11.        Prohibited Post-Employment Activities.  You acknowledge and agree that, effective as of the Separation Date: (a) You removed any reference to the Company as Your current employer from any source You control, either directly or indirectly, including, but not limited to, any Social Media such as LinkedIn, Facebook, Google+, Twitter and/or Instagram, and (b) You are not permitted to represent Yourself as currently being employed by the Company to any person or entity, including, but not limited to, on any Social Media. For purposes of this Section, “Social Media” means any form of electronic communication (such as Web sites for social networking and micro blogging) through which users create online communities to share information, ideas, personal messages and other content, such as videos.  Section 10 is a material provision of the Agreement.

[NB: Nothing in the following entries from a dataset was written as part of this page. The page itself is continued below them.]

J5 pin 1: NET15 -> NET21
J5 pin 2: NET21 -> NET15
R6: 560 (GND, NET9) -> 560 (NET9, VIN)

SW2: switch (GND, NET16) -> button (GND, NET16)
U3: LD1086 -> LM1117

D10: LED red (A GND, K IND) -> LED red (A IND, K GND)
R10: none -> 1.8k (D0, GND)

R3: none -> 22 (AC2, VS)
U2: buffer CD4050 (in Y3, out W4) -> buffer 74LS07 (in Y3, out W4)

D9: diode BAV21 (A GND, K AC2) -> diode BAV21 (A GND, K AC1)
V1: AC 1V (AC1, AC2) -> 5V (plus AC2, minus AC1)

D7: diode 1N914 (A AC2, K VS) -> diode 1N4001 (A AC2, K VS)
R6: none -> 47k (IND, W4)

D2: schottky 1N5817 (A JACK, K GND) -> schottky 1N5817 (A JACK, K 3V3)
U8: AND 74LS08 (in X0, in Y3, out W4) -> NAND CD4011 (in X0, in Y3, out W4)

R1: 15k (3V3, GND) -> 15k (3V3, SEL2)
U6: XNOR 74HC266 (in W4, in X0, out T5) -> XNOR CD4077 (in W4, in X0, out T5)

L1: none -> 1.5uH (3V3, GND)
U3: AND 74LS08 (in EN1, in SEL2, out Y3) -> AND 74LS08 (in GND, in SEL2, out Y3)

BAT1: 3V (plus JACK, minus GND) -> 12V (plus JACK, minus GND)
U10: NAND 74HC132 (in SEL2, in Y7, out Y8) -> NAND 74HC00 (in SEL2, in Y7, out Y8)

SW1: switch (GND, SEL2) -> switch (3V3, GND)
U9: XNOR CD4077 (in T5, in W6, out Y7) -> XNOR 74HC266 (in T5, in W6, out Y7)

12.        Attorneys’ Fees.  In the event of litigation relating to this Agreement other than a challenge to the ADEA/OWBPA Waiver set forth in Section 4 above, the Company shall, if it is the prevailing party, be entitled to recover attorneys’ fees and costs of litigation, in addition to all other remedies available at law or in equity.

13.        Entire Agreement.  This Agreement constitutes the entire agreement between the Parties.  This Agreement supersedes any prior communications, agreements or understandings, whether oral or written, between the Parties arising out of or relating to Your employment and the termination of that employment. The covenants set forth in Section 7 of this Agreement supersede any previous restrictive covenants entered into by the Parties. Other than the terms of this Agreement, no other representation, promise or agreement has been made with You to cause You to sign this Agreement.

14.        Governing Law/Consent to Jurisdiction.  The laws of the State of New Jersey shall govern this Agreement.  If New Jersey’s conflict of law rules would apply another state’s laws, the Parties agree that New Jersey law shall still govern.  You agree that any claim arising out of or relating to this Agreement shall be brought in a state or federal court of competent jurisdiction in New Jersey.  You consent to the personal jurisdiction of the state and/or federal courts located in New Jersey.  You waive (i) any objection to jurisdiction or venue, or (ii) any defense claiming lack of jurisdiction or improper venue, in any action brought in such courts.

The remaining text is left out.